They are out of place, out of time, or out of a method acting class... They're the foreign accents that infiltrate our favorite films where these accents should not go. And whether it's because it's a riveting actor or a film too fun to care, they become a part of the film's tone so much we may not even question.
These are my nominees for those films...
- Sean Connery in the Hunt for Red October. He's a Russian, with a Scottish accent and a Humphrey Bogart lisp. But shhomehow ash Captain Ramiashh, Sean Connery ish shtill shenshayshional.

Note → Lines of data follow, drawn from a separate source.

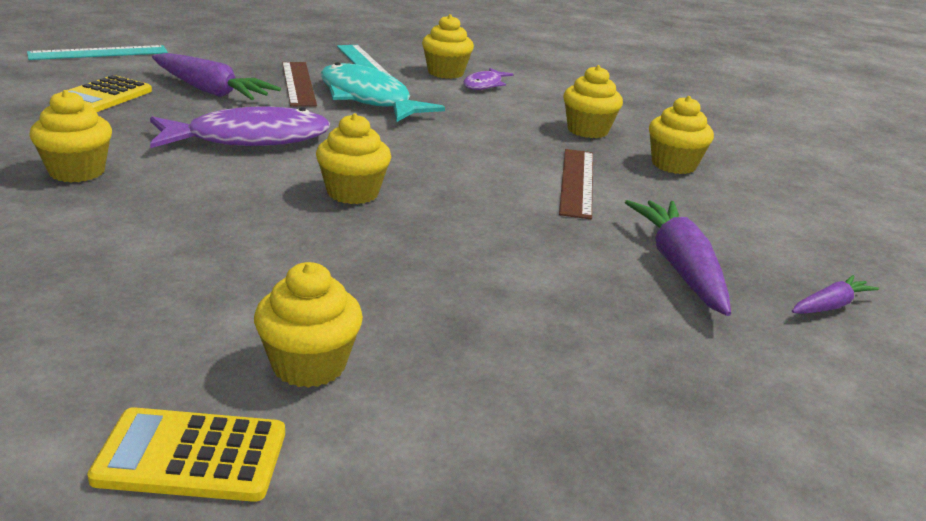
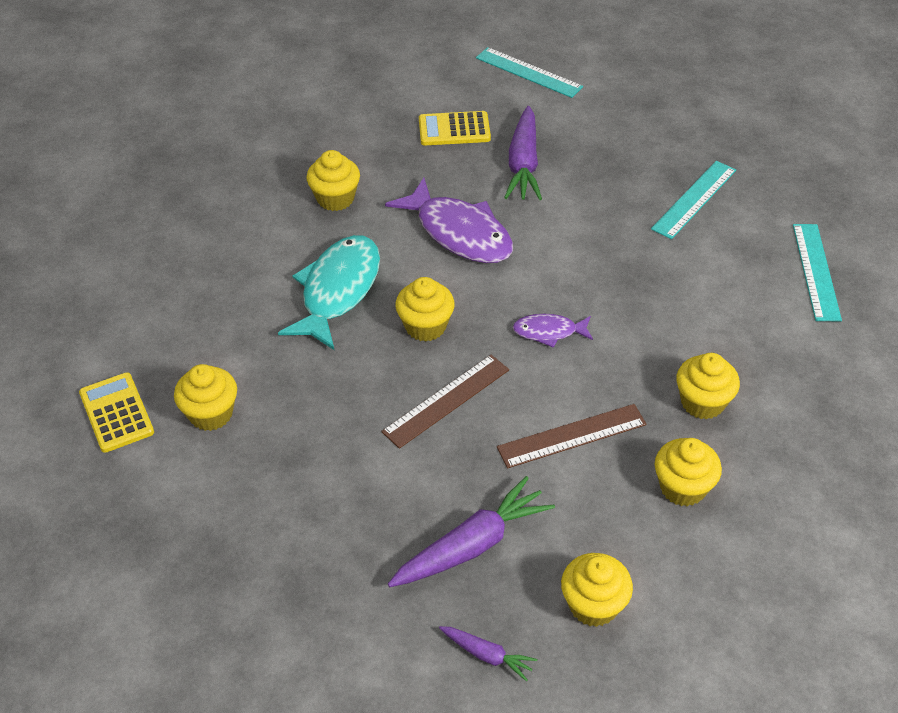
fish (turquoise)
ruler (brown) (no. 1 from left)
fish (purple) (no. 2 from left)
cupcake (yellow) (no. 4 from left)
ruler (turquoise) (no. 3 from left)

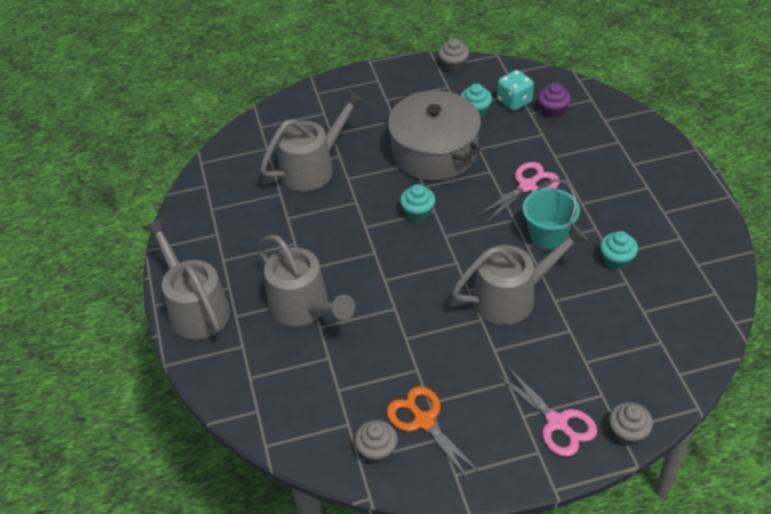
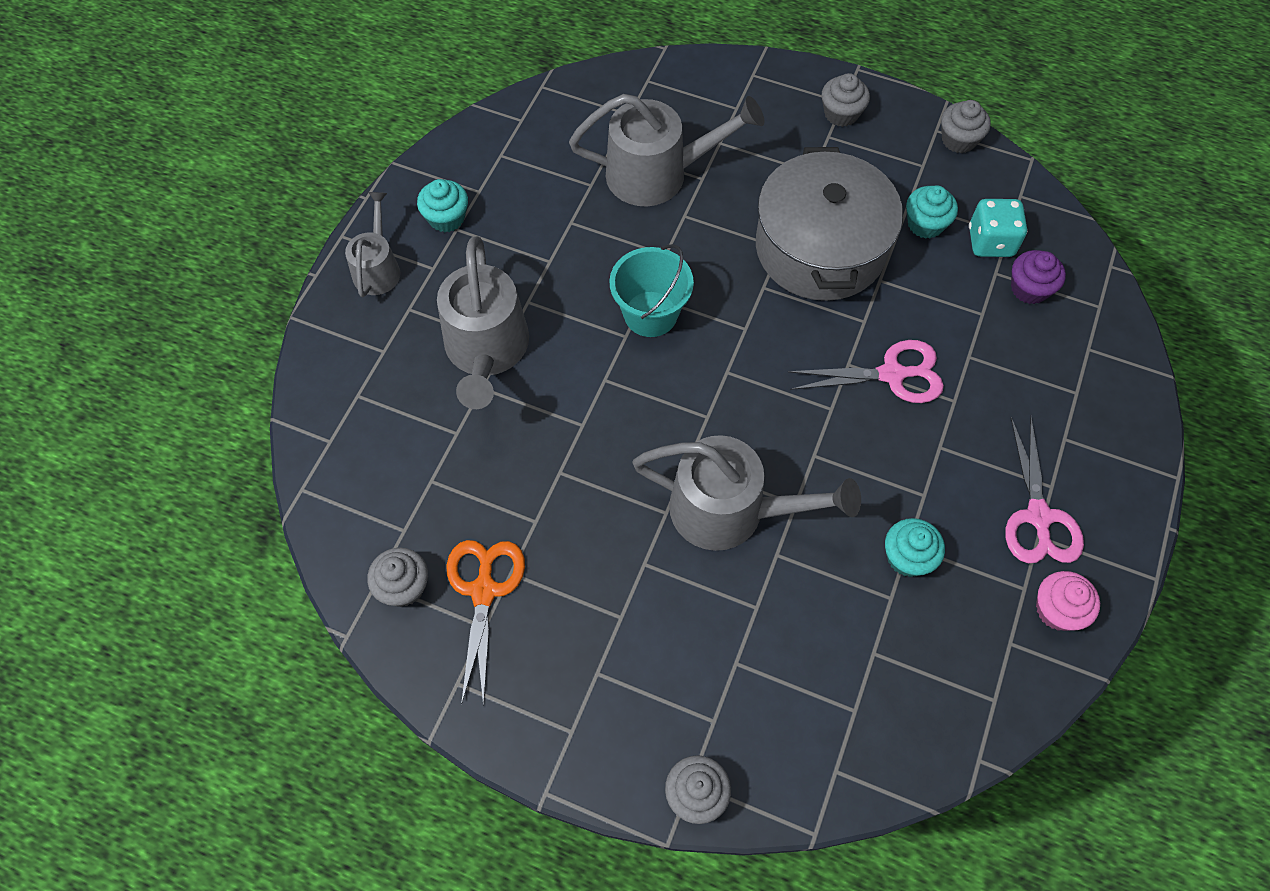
watering can (grey) (no. 1 from left)
cupcake (turquoise) (no. 1 from left)
bucket (turquoise)
cupcake (grey) (no. 3 from left)
scissors (pink) (no. 2 from left)
cupcake (pink)

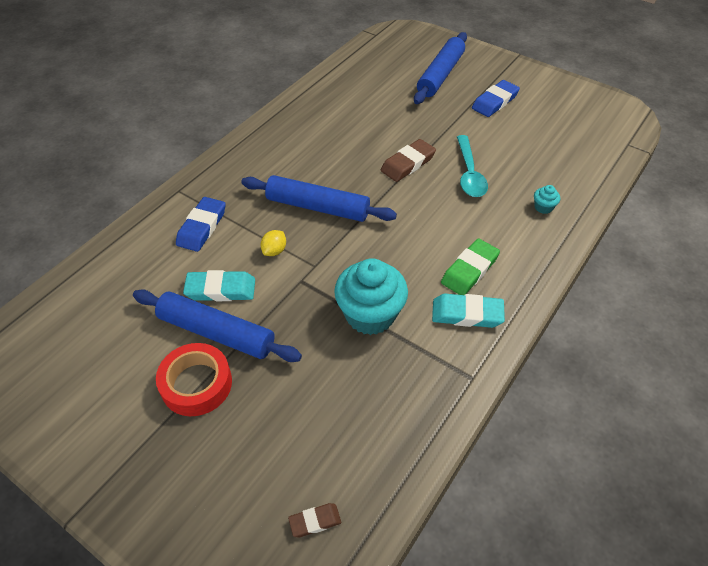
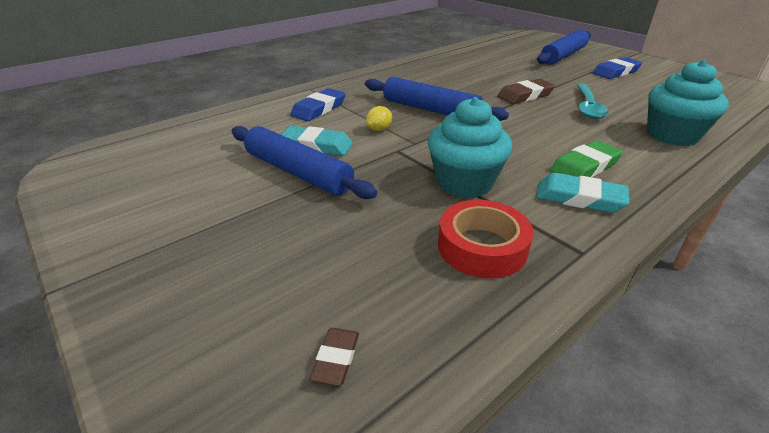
eraser (brown) (no. 1 from left)
tape (red)
cupcake (turquoise) (no. 2 from left)

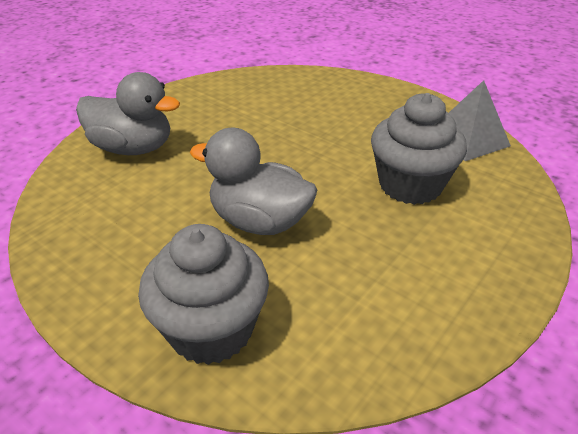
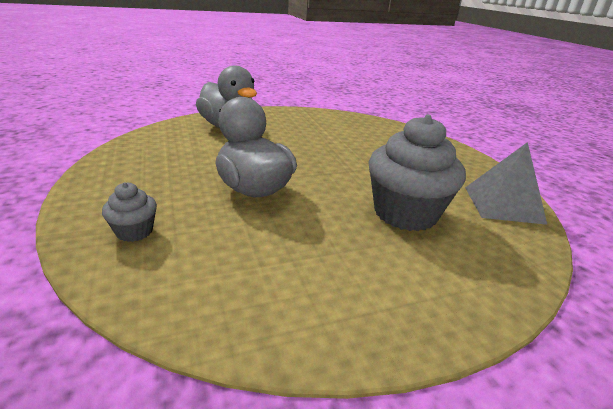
cupcake (grey) (no. 1 from left)

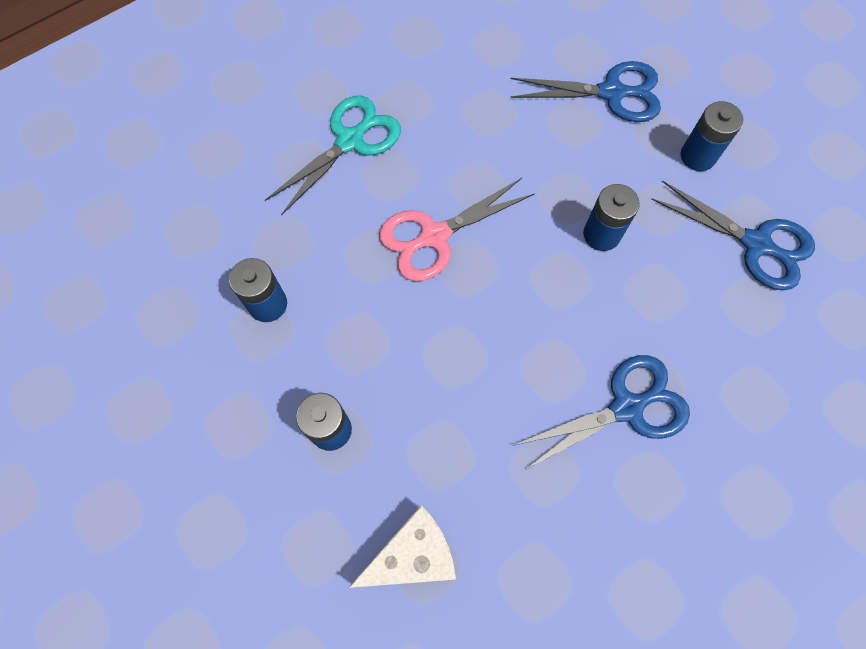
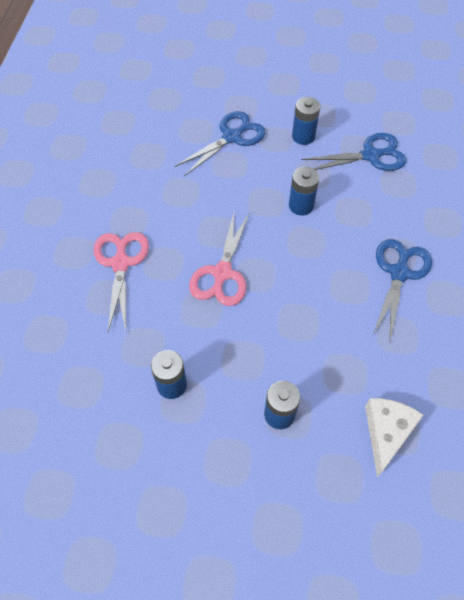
scissors (pink) (no. 1 from left)

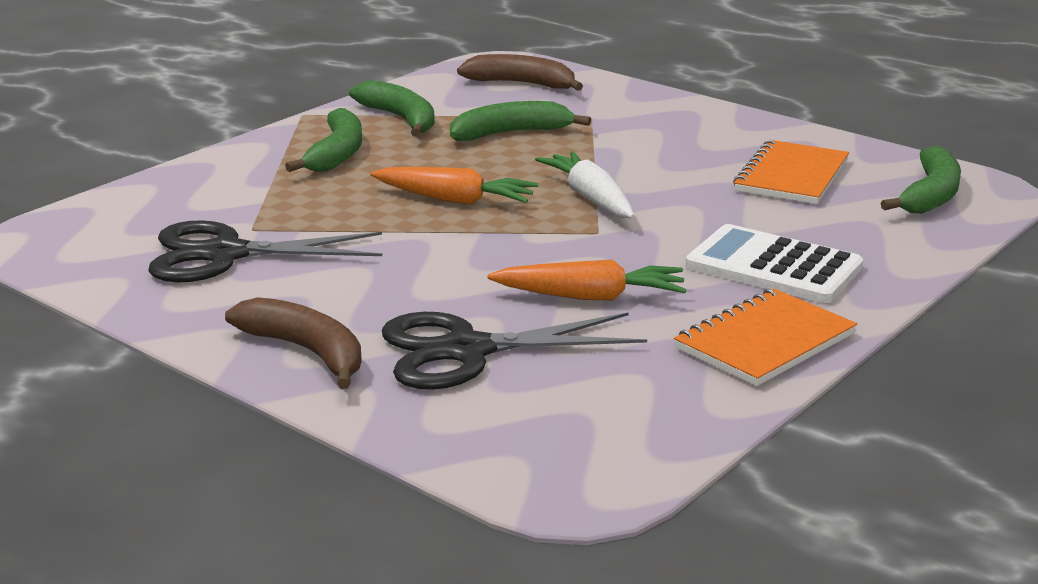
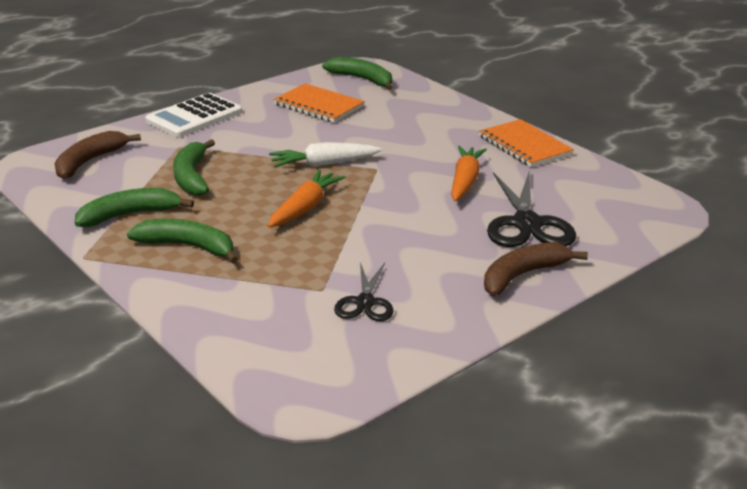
calculator (white)
scissors (black) (no. 1 from left)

- John Malkovich in, well, every European period movie he's ever done using an American accent-- but particularly Mary Reilly. I've heard the man do accents. But every now and then, he just gets in a film and it's like he figures, "What this character needs is a little more... Malkovich." And suddenly we're in Victorian England and he's speaking with his very own American twang. But of course, he's right. Lots of mediocre films benefit from Malkovichization.
- Drew Barrymore in Ever After. Our likable little Cinderella is French. Our surly Prince Charming is French. They're all French people living in France. Medieval France. With le poisson and le mouton and, um, la baguette. And virtually each and every one of them have a British accent. The French would SO not be heureuse about it.
- The Entire Cast of The Count of Monte Cristo. Like the folks in Ever After, Guy Pearce's Mondego wouldn't know a croissant from a crumpet. And as the Count, James Caviezel finds his inner Jonathan-Pryce-in-creepy-English-bloke mode-- if he were a Frenchman. Still, the film is almost as enjoyable as the sandwich, and a lot less fattening.
- Dick Van Dyke in Mary Poppins. Speaking of English accents-- yeah, Van Dyke's Cockney chimney sweep accent accidentally channels a bit of of Disney's Goofy, but it's legendary among movie-goers. And still a jolly 'olliday.
- Marge Gunderson in Fargo. Fargoians... Fargoites... Fargoists... er... North Dakotans say that the accents used in the Coens' film are not at all accurate to their region. But anyone who loves the Coens knows, most of us also don't talk in snappy film noir dialogue and repeat key phrases for humor and literary emphasis. Oh yaaah, you betchaaaa!
- Christopher Lambert in Highlander. He's an American-born Switzerland-educated expat playing a Scotsman, and the effect is an immortal Highland warrior who sounds oddly like Peter Lorre. Then there's Sean Connery, an actual Scotsman, playing a Spaniard with a Scottish accent and a Humphrey Bogart lisp. (Where have we heard that before?) The mind boggles. But hey-- there's the Queen soundtrack and Clancy Brown being evil with safety pins in his neck. So, still campily cool.
- Jeff Goldblum in Jurassic Park. Okay, so he's speaking English, yes, but half of what he's saying is so mumbled, it qualifies for a foreign language. That's how we know his character is really scientific.
So tell me, what Accents Incongruous have you forgiven in your favorite films?